Generalmente quando si parla di editing la questione corrisponde a un taglio del superfluo. Stephen King, nel suo libro On writing (terzo e ultimo che cito oggi, ma questo è veramente la “Bibbia” dello scrittore, dovete averlo per forza!), la mette giù come una sorta di formula matematica: seconda bozza = prima bozza – 10%. Dunque lui da ogni libro taglia circa il dieci per cento, che su 700 o 800 pagine non sono mica poche, fate voi il conto (senza considerare poi il lavoro dell’editor a seguire). Per far questo, serve in partenza una buona dose di autocritica. Se vi affidate a qualcun altro, bisogna sapersi rimettere in gioco, essere umili e mettere da parte l’orgoglio. Una signora mi raccontò che un’amica le aveva chiesto di leggere il suo libro e di darle un parere spassionato. Lei le riportò dopo qualche tempo il testo con una serie di annotazioni certosine, un lavoro accurato fatto di segni rossi e indicazioni varie. Quella si offese tremendamente e da allora i loro rapporti si guastarono in maniera irreparabile. Beh, con ogni probabilità l’intenzione di farsi leggere qui era solo spinta dalla voglia di ricevere degli encomi, una ricerca di conferme che non era stata mantenuta e quindi aveva procurato delusione e addirittura risentimento. Non funziona così. Fatevi leggere e attendete il giudizio con rispetto per chi ha dedicato tempo al vostro lavoro. Una persona magari non costituirà un campione attendibile, ma cinque o sei potrebbero già darvi un’idea più precisa di cosa non funziona nel libro che avete scritto.

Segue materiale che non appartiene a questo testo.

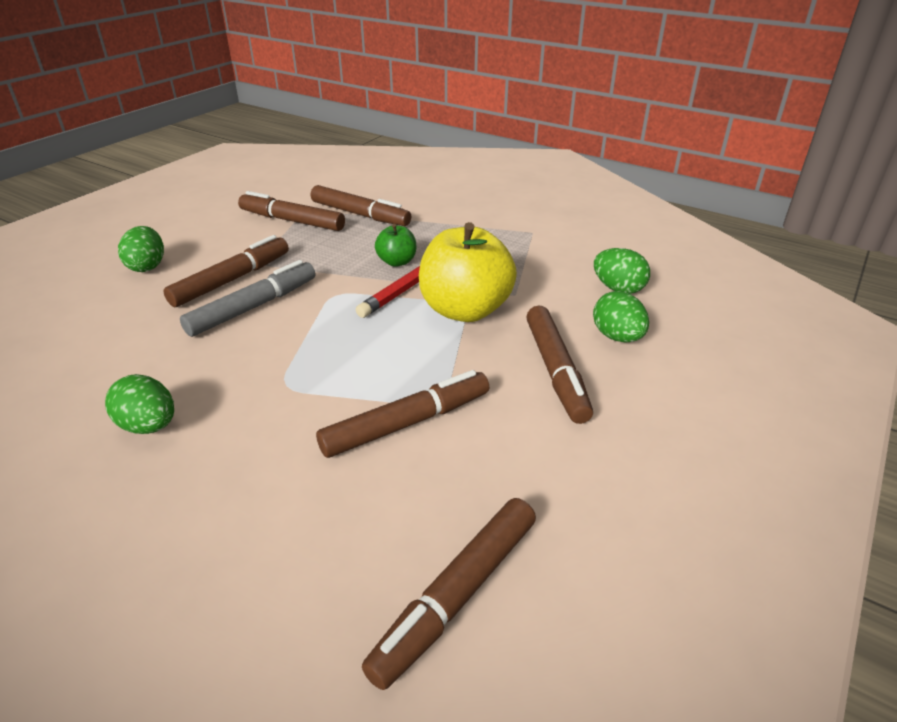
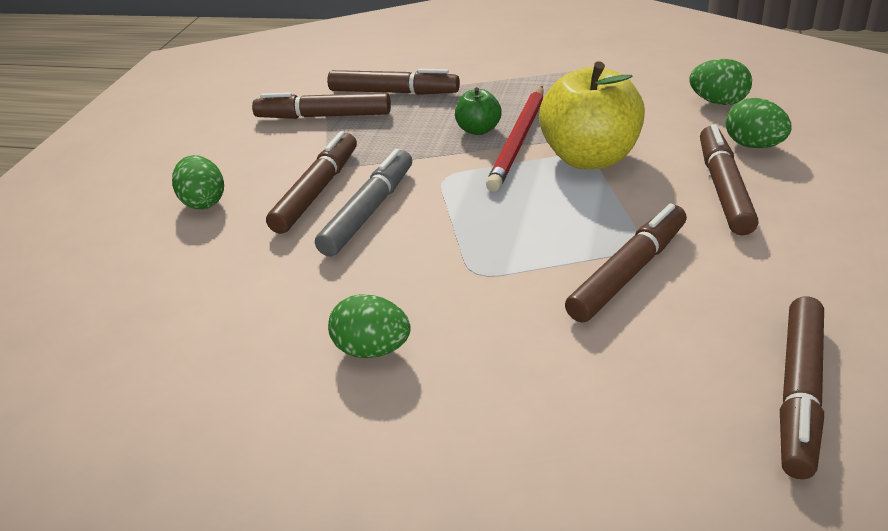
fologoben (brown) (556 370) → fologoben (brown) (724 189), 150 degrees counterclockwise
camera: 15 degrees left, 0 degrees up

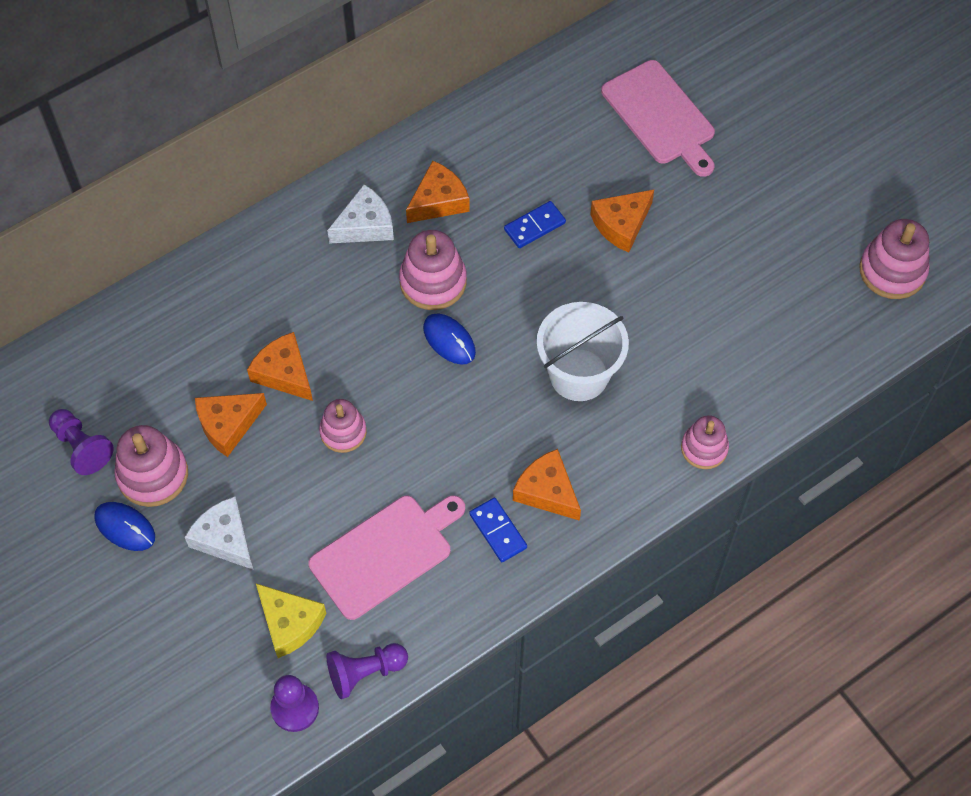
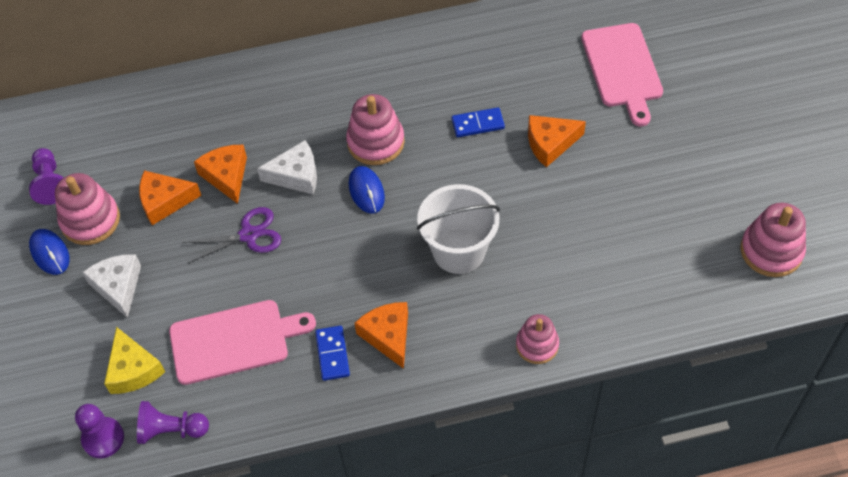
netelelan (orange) (438 201) → -
netelelan (white) (365 225) → netelelan (white) (296 175), move
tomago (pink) (343 432) → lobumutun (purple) (249 235)
camera: 25 degrees right, 5 degrees down

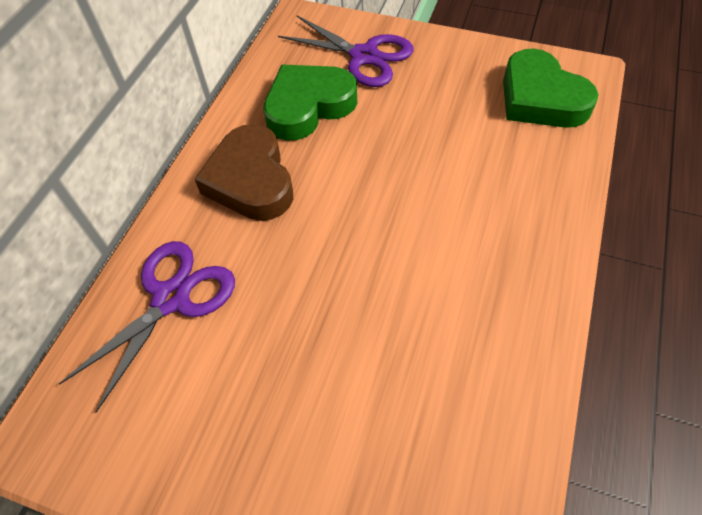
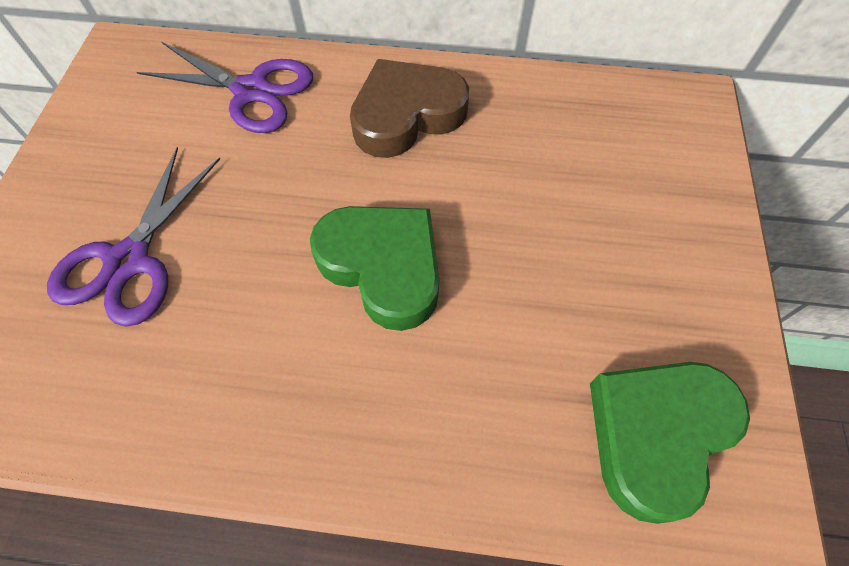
lobumutun (purple) (364 56) → lobumutun (purple) (128 260), move
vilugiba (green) (308 106) → vilugiba (green) (383 267), move
camera: 75 degrees right, 5 degrees up

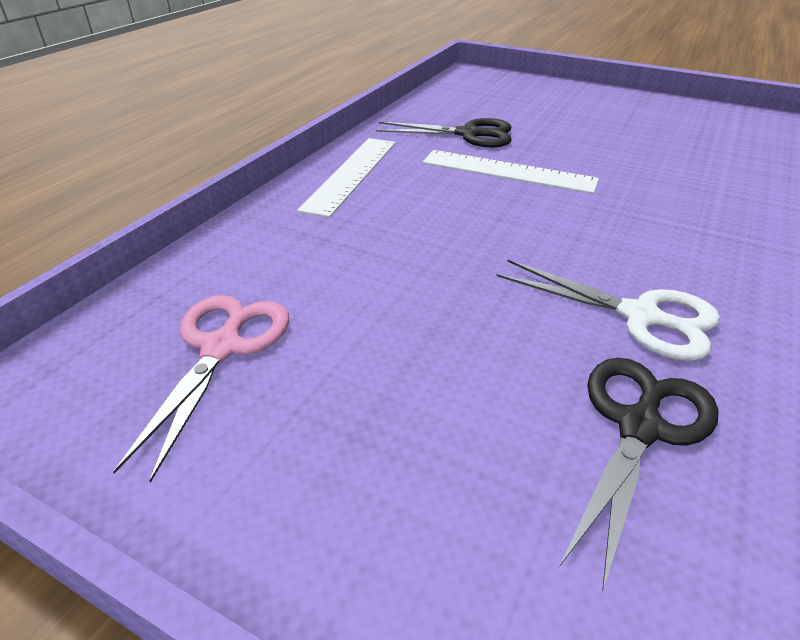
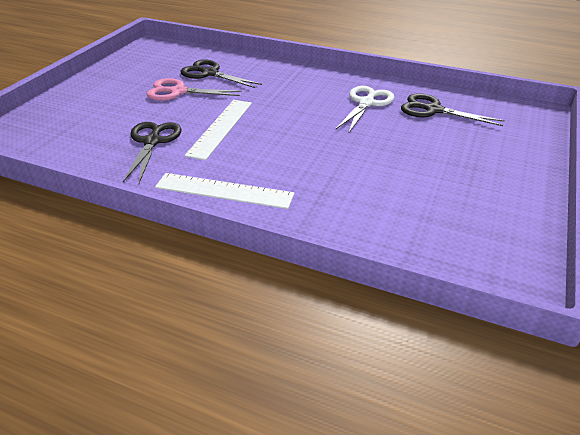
lobumutun (pink) (222 348) → lobumutun (pink) (178 92), move
- → lobumutun (black) (210 73)
camera: 95 degrees left, 0 degrees up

Due cosette, per chiudere: l’editing è molto diverso dalla correzione di bozze. Quest’ultima rappresenta il passaggio prima della stampa, alla ricerca di refusi, accenti e apostrofi sbagliati, doppi spazi, roba del genere. L’editing, ormai sarà chiaro, è qualcosa che va più in profondità, che potrebbe persino modificare l’impianto strutturale del libro o intervenire sullo stile, ma comunque senza snaturarlo; il tutto in ogni caso deve essere volto al miglioramento globale dell’opera. L’altra cosa è questa: se potete, aspettate sempre che il romanzo sia finito, prima di correggere o di far correggere. Una volta a un mio corso per principianti un ragazzo esordì dicendo che aveva scritto cinque romanzi. Dopo un borbottio generale (la gente in sostanza si chiedeva cosa ci facesse lì), lui aggiunse che non ne aveva finito nemmeno uno: scriveva qualche capitolo e poi si fermava per correggere, bloccandosi o annoiandosi, per poi passare alla prossima idea. Spero che abbia cambiato metodo, nel frattempo.